Why Weight Matters More Than Age
Diaper sizes are based on weight ranges, not birthdays. A petite 4-month-old weighing 11 pounds could still be comfortable in a Size 1, while a chunky baby who already hit 17 pounds might be ready for a Size 3. The average 4-month-old weighs somewhere around 14 to 15 pounds, which lands squarely in Size 2 territory for nearly every brand.
Size Ranges Across Major Brands
The good news is that diaper sizing is remarkably consistent across manufacturers. Pampers, Huggies Snug & Dry, Luvs, Kirkland (Costco), and Member’s Mark (Sam’s Club) all use the same weight brackets for the sizes your 4-month-old is most likely wearing:
- Size 1: 8 to 14 pounds
- Size 2: 12 to 18 pounds
- Size 3: 16 to 28 pounds
A few brands run slightly different. Hello Bello’s Size 2 covers 10 to 16 pounds instead of the standard 12 to 18, and Huggies Little Snugglers start their Size 1 at 10 pounds rather than 8. These differences are small, but they mean a diaper that leaks in one brand might fit perfectly in another. If you’re right at the edge of a size range, switching brands can sometimes solve the problem without sizing up.
How to Tell the Diaper Fits Correctly
The number on the box is a starting point, not a guarantee. A properly fitting diaper should sit at belly button level in the front and reach to about the middle of your baby’s back. The tabs should fasten straight across the hips, not at a diagonal. You can check the waistband fit by sliding two fingers between the diaper and your baby’s tummy. They should fit snugly without much room to wiggle. If there’s a lot of extra space, the diaper is too loose. If you can barely squeeze one finger in, it’s too tight.
One detail that’s easy to miss: the leg cuffs (those little ruffles around the leg openings) need to be pulled out so they stand up and flare away from your baby’s skin. When they’re tucked flat, they can’t form a seal against the thighs, and that’s a common cause of leaks that has nothing to do with size.
Signs It’s Time to Size Up
Frequent blowouts are the biggest clue that your baby has outgrown their current size. When a diaper is too small, it can’t contain everything, and waste escapes up the back or out the legs. Your first instinct might be that the diaper failed, but the real issue is usually that your baby needs the next size up. Red marks on the waist or thighs after you remove the diaper are another clear signal. Some pressure lines are normal, but marks that look irritated or don’t fade quickly mean the elastic is too tight. Tight-fitting diapers can also contribute to diaper rash from constant friction against the skin.

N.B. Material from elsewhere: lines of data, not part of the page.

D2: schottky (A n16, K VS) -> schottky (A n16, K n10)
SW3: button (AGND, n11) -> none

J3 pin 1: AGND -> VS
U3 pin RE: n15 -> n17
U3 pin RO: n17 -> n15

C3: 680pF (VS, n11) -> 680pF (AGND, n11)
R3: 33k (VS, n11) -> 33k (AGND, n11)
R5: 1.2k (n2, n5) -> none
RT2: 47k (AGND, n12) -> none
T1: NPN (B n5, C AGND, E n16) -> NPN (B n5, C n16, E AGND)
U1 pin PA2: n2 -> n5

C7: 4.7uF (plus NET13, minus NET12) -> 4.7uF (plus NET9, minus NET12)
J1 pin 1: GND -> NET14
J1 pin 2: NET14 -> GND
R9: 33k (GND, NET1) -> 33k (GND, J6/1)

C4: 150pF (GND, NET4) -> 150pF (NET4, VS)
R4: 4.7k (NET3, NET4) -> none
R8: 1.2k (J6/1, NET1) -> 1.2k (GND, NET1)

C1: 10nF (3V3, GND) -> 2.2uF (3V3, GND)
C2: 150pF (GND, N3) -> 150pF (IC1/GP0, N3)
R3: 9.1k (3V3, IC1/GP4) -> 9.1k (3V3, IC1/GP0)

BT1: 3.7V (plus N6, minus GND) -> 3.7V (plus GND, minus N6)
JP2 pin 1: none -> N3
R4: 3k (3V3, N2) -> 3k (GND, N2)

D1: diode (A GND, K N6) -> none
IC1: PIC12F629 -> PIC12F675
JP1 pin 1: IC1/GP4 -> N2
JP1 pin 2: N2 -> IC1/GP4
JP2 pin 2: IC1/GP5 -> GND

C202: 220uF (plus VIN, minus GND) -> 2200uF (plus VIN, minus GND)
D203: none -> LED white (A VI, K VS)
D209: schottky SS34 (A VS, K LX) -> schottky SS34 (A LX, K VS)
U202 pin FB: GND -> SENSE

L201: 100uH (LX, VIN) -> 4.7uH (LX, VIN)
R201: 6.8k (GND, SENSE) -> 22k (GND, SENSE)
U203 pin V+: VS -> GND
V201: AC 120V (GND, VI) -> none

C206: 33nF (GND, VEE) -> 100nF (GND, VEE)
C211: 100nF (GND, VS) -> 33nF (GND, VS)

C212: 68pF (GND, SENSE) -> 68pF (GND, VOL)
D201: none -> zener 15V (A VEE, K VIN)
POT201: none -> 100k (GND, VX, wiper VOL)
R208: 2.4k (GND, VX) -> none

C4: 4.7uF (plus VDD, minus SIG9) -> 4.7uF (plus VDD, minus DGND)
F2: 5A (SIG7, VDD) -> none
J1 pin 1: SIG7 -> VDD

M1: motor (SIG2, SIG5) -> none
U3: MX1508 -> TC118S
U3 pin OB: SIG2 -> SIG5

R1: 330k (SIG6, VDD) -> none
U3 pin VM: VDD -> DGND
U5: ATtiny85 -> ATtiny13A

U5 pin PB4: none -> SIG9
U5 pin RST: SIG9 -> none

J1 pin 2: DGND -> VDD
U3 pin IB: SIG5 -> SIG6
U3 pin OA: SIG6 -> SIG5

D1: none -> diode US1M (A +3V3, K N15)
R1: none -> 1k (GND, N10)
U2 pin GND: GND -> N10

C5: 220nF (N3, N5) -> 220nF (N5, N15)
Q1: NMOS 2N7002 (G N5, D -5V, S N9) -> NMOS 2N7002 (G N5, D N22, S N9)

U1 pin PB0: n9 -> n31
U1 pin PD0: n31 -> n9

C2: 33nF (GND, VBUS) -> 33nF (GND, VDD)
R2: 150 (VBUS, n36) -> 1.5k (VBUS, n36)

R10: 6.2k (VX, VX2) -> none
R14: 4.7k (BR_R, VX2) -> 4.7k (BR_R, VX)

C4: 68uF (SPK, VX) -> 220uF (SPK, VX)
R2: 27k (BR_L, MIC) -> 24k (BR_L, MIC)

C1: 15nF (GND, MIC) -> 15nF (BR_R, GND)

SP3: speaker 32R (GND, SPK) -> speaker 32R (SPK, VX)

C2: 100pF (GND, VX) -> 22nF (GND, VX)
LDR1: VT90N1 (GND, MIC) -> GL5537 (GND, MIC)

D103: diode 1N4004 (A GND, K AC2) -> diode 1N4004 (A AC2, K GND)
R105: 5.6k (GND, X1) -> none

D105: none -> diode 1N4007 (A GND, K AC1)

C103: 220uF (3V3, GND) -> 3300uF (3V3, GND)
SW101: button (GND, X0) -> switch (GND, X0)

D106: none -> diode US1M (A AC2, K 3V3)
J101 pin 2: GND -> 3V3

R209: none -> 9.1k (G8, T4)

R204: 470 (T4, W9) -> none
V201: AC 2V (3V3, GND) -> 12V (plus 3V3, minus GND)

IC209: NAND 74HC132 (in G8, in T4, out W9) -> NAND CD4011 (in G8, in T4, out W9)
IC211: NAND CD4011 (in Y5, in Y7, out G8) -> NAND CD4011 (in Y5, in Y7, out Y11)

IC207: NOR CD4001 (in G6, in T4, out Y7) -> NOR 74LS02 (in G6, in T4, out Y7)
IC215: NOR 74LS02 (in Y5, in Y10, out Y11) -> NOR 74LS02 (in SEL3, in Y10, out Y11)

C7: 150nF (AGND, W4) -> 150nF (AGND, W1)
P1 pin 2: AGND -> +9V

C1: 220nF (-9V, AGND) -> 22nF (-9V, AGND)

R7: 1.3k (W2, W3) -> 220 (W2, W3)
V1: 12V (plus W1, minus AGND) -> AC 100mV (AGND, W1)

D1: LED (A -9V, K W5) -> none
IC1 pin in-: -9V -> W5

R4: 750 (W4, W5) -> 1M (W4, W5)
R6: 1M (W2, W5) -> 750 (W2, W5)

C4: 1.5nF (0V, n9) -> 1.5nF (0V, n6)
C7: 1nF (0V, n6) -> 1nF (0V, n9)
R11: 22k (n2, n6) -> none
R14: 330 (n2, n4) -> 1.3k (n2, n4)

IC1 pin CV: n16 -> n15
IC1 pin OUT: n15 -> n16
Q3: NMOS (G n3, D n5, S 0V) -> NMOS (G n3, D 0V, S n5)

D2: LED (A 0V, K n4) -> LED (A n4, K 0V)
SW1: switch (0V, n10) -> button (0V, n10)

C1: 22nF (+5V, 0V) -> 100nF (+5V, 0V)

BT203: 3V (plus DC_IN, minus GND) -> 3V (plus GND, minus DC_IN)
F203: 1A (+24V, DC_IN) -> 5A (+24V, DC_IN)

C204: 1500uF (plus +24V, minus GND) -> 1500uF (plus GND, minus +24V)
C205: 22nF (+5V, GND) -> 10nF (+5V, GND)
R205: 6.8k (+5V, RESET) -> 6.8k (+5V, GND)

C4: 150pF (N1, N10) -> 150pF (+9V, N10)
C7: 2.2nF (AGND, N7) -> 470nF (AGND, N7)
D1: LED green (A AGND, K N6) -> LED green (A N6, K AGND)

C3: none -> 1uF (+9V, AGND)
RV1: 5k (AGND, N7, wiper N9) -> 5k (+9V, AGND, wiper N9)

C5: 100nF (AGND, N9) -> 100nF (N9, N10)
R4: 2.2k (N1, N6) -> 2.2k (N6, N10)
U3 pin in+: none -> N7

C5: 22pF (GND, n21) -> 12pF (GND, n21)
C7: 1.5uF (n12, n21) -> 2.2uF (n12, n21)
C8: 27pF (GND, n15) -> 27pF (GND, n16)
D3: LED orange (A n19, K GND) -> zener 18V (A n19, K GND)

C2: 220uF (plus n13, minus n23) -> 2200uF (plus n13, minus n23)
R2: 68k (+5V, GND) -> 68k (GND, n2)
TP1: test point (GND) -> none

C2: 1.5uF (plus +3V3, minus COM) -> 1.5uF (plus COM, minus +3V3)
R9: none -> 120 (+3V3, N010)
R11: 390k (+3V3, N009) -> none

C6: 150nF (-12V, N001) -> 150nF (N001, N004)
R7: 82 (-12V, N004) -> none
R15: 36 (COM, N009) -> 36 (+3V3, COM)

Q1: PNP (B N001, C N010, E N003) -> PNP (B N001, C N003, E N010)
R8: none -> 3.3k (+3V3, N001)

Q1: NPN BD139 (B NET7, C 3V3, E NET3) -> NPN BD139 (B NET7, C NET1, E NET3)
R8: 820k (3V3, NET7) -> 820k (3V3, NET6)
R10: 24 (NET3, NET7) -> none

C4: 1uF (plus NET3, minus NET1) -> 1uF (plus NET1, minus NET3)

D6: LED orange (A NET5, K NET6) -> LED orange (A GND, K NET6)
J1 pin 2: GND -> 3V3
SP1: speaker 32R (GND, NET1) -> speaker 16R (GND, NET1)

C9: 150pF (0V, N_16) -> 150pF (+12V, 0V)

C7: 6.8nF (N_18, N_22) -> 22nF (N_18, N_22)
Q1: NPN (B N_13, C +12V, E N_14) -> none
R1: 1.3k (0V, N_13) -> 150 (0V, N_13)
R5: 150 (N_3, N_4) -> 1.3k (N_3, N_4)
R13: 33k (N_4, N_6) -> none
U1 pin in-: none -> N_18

Other signs to watch for: the tabs barely reach the center of the waistband, the diaper doesn’t fully cover your baby’s bottom, or you’re pulling the front up past the belly button just to get it to fasten. Any of these means it’s time to move up.
How Many Diapers You’ll Go Through
At 4 months, expect to change about 6 to 8 diapers per day. That’s down from the 10 to 12 changes a day you were doing in the newborn stage, since your baby’s bladder holds more now and bowel movements become less frequent. At this rate, a box of roughly 180 diapers lasts about three to four weeks. Knowing this helps if you’re buying in bulk and trying to decide whether to stock up on Size 2 or wait for Size 3.
A practical tip: don’t buy more than a month’s supply at a time. Babies grow fast at this age, and a stockpile of the wrong size is frustrating to deal with.
Overnight Diaper Sizing
If your 4-month-old is waking up soaked or you’re finding wet sheets in the morning, regular daytime diapers may not be enough for nighttime. Overnight diapers are designed with about 20 to 25 percent more absorbency than standard diapers and can hold up for 10 to 12 hours.
The sizing trick for overnights is to go one size up from whatever your baby wears during the day. So if your baby is in a Size 2 during the day, buy Size 3 overnight diapers, even if your baby doesn’t technically meet the weight range yet. The extra room allows for more absorbent material and gives a better fit when the diaper is fully saturated. Put the overnight diaper on as the very last step of bedtime, right before laying your baby down, so you get the maximum hours of protection.
If overnight diapers alone don’t solve the problem, diaper booster pads are an inexpensive add-on. They’re thin absorbent inserts that sit inside the diaper and add extra capacity without changing the fit.